Uma música que inspira uma peça de teatro, que décadas depois é adaptada aos cinemas. Entre 1972 e 1974, Oduvaldo Vianna Filho escreveu “Rasga Coração”, em referência a uma música homônima de o maestro Anacleto de Medeiros (1866-1907) letrada por Catulo da Paixão Cearense (1863-1946). Com o texto censurado, o dramaturgo morreu de câncer de pulmão antes de ver sua peça encenada, o que aconteceu apenas cinco anos depois, em Curitiba.

Com questionamentos atuais, como as divergências políticas e o conflito entre gerações, o texto ganhou sua versão cinematográfica pelas lentes do diretor Jorge Furtado ("O homem que copiava", "Meu tio matou um cara" e "Saneamento básico"). “Rasga Coração” será exibido hoje dentro da mostra Hors Concours da Première Brasil, às 19h no CCLSR – Cine Odeon Net Claro, com a presença do diretor e elenco.

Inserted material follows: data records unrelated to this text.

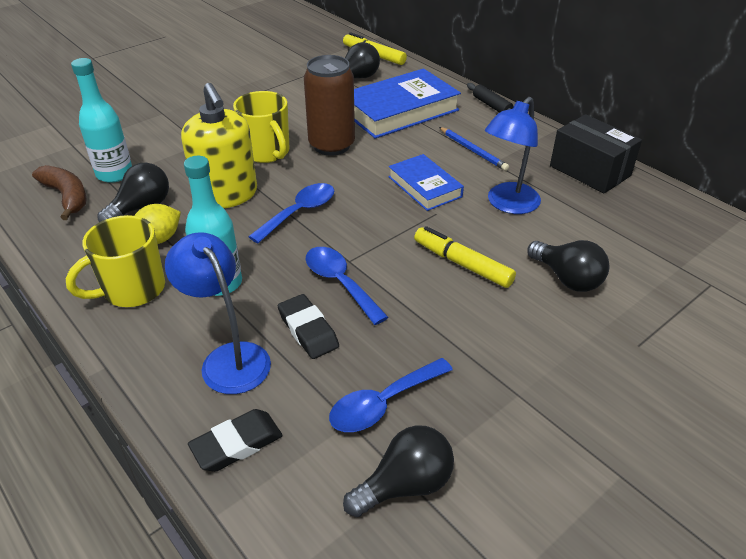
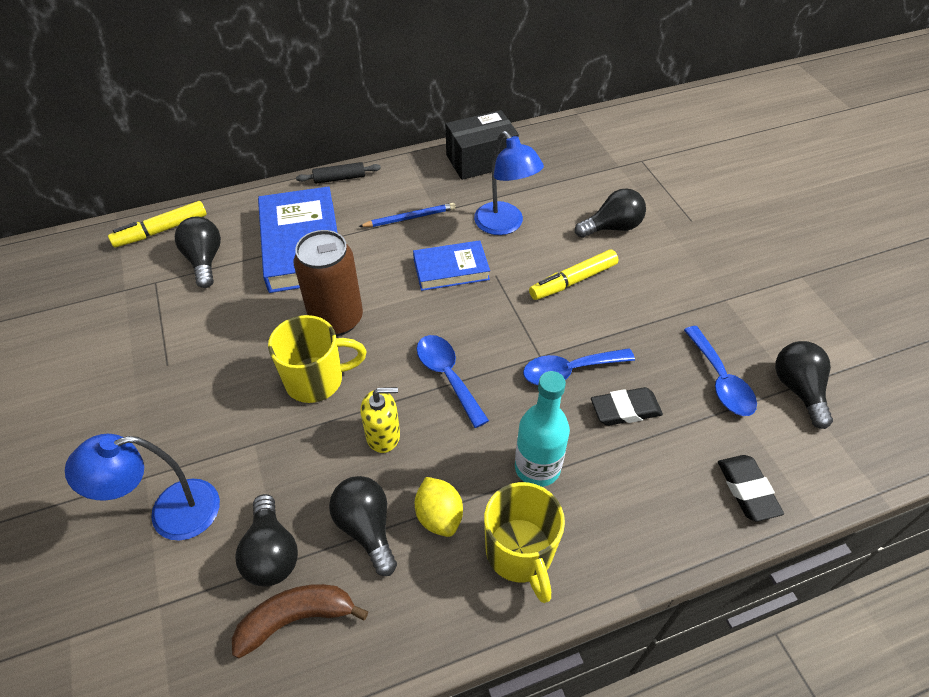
camera: 70 degrees left, 10 degrees up
(114, 174) = (271, 553): turquoise bottle -> black light bulb
(226, 195) = (383, 435): yellow soap dispenser -> yellow soap dispenser, size x0.56
(229, 358) = (646, 478): blue lamp -> blue lamp (170, 513)

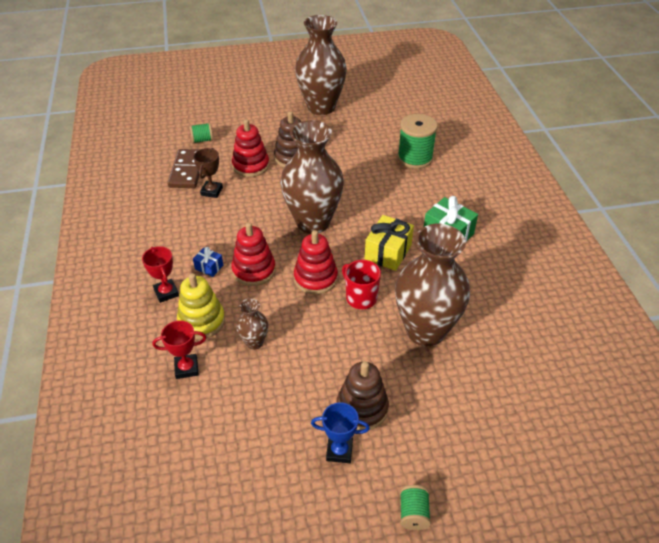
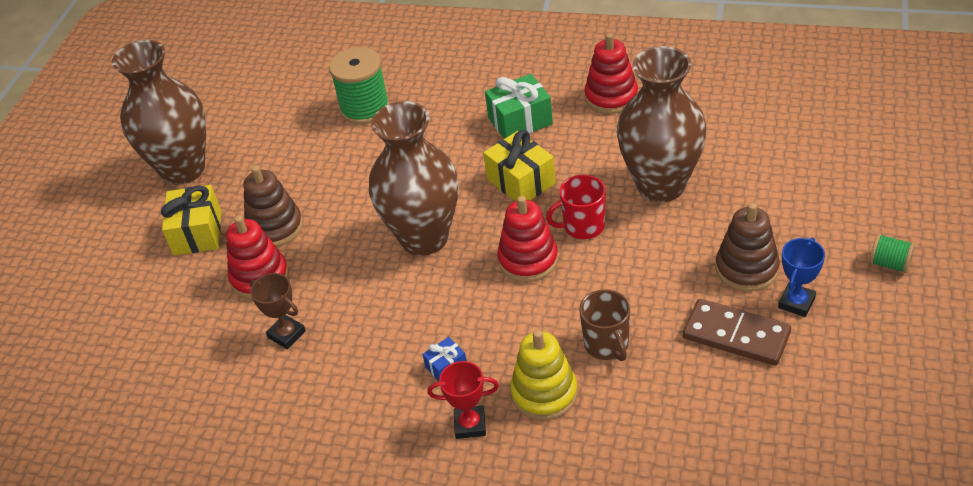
camera: 60 degrees left, 0 degrees up
(186, 368) = (618, 424): red trophy -> none
(187, 171) = (217, 356): brown domino -> brown domino (736, 335)
(202, 140) = (154, 323): green spool -> none
(254, 270) = (480, 319): red stacking toy -> red stacking toy (611, 97)
(254, 342) = (607, 345): brown vase -> brown mug
(274, 130) = (197, 233): none -> yellow gift

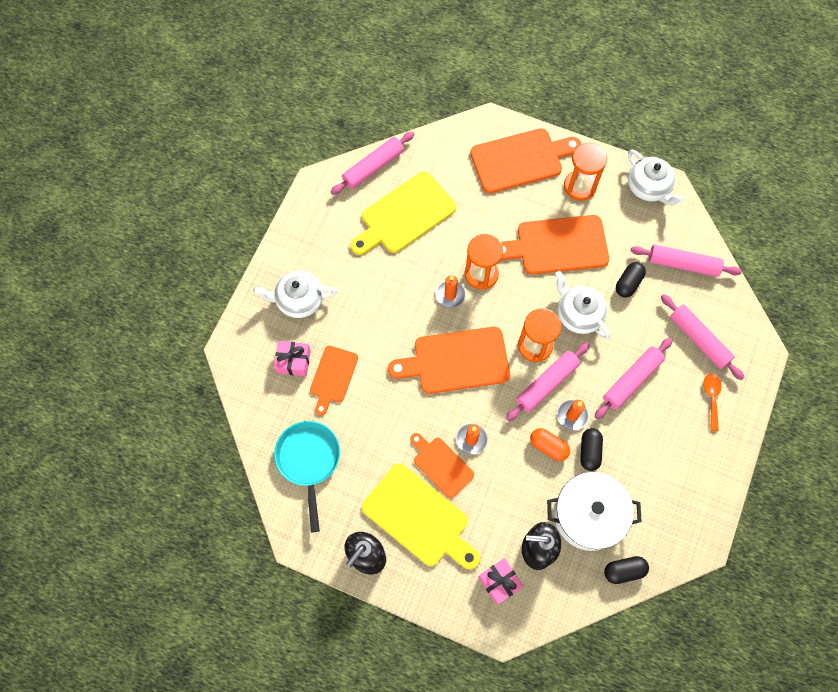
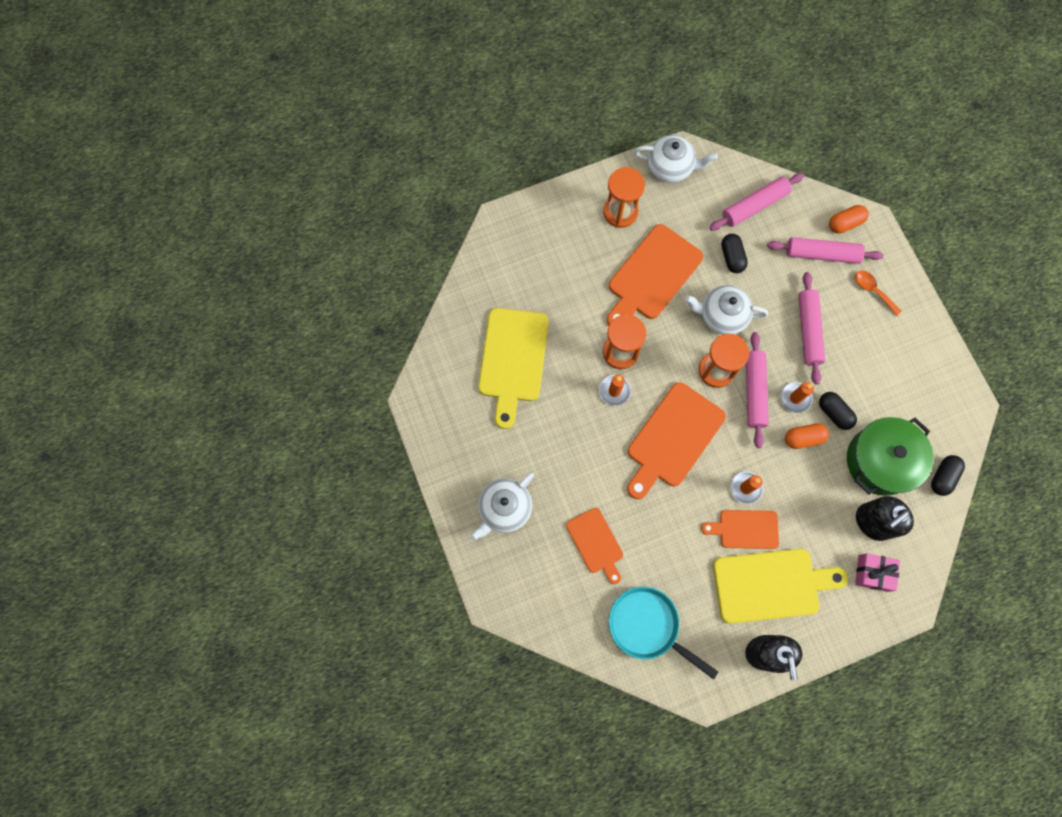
camera: 45 degrees left, 5 degrees up
(293, 362) = (553, 562): pink gift -> none
(373, 167) = (446, 343): pink rolling pin -> none
(520, 160) = (554, 231): orange cutting board -> none
(588, 515) = (880, 461): white pot -> green pot
(740, 335) = (845, 223): none -> orange capsule

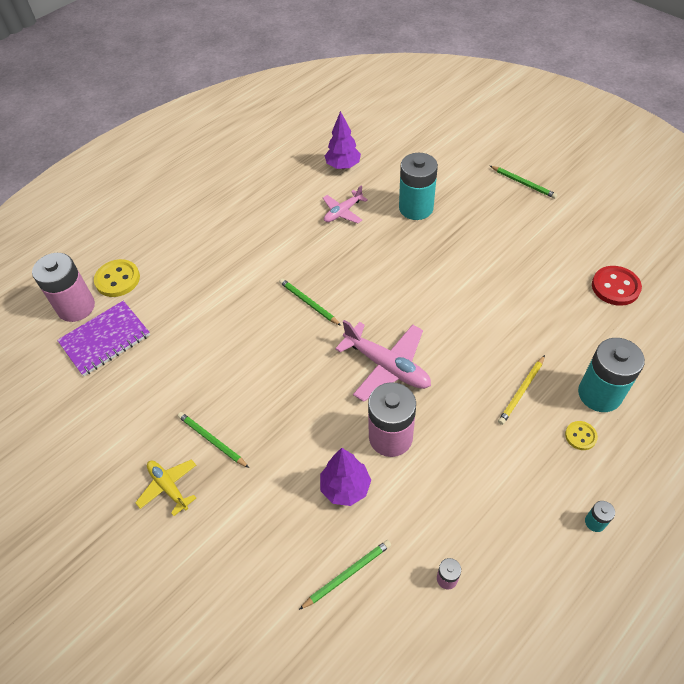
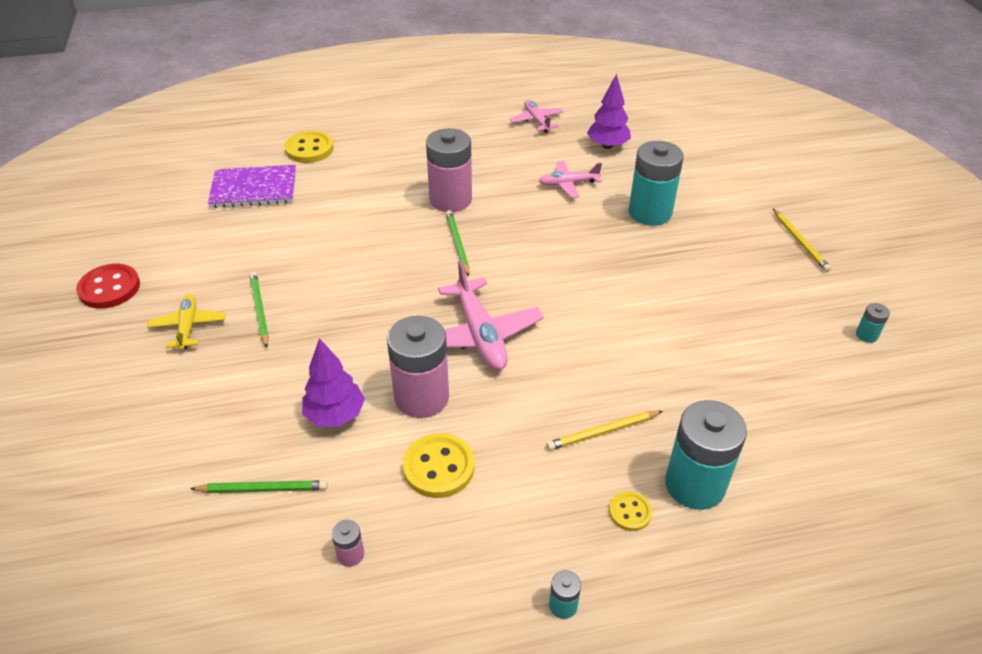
camera: 30 degrees right, 10 degrees down
(76, 307) = (256, 154): pink battery -> pink battery (450, 199)
(275, 168) = (537, 121): none -> pink plane
(446, 481) = (439, 467): none -> yellow button
(523, 183) = (800, 242): green pencil -> yellow pencil
(609, 233) = (866, 335): none -> turquoise battery
(615, 287) = (821, 391): red button -> red button (109, 288)

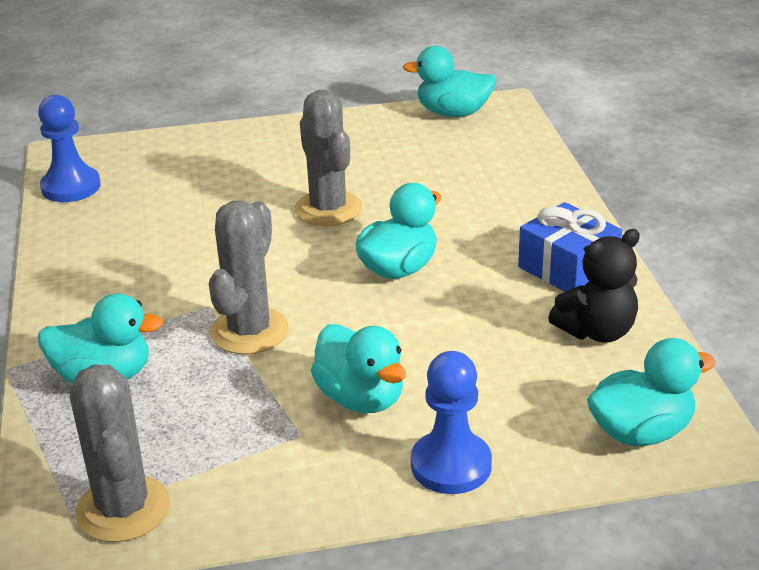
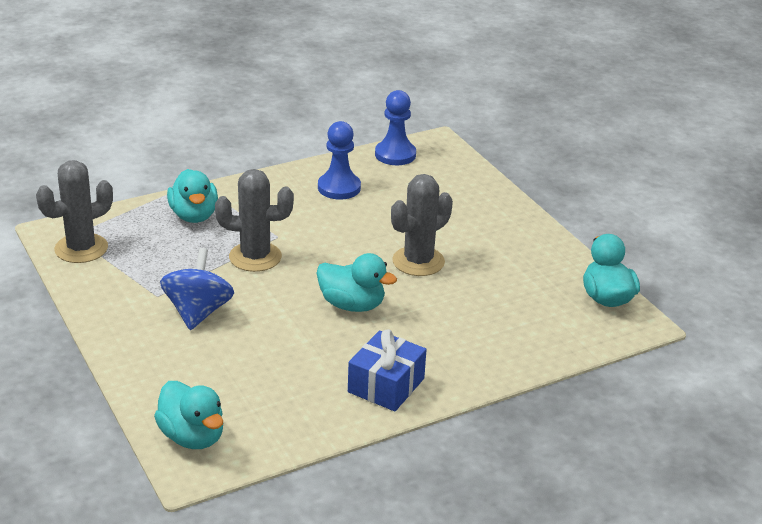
camera: 70 degrees right, 0 degrees up
(361, 398) = (198, 312): turquoise duck -> blue spinning top
(451, 465) = (140, 357): blue pawn -> blue pawn (339, 188)
(597, 331) = (306, 407): black teddy bear -> none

Na trama, o ator Marco Ricca interpreta Manguari Pistolão, um pai de família que se dedicou a vida inteira à militância política. Mas, para sua surpresa, seu filho Luca (Chay Suede) começa a chamá-lo de conservador e anacrônico. O garoto quer largar a faculdade de medicina e entrar de vez no movimento hippie. Em um crescente conflito com as escolhas do filho, Manguari verá seu passado sendo reinventado na figura de Luca e terá que enfrentar o mesmo que seu pai enfrentou. Através desta relação, o longa apresenta a história de um país partido.

“Rasga Coração” terá mais duas sessões: na quarta-feira (07/11) às 20h45, no Roxy 1 e na quinta (08/11), às 13h45, no Estação Net Gávea 1.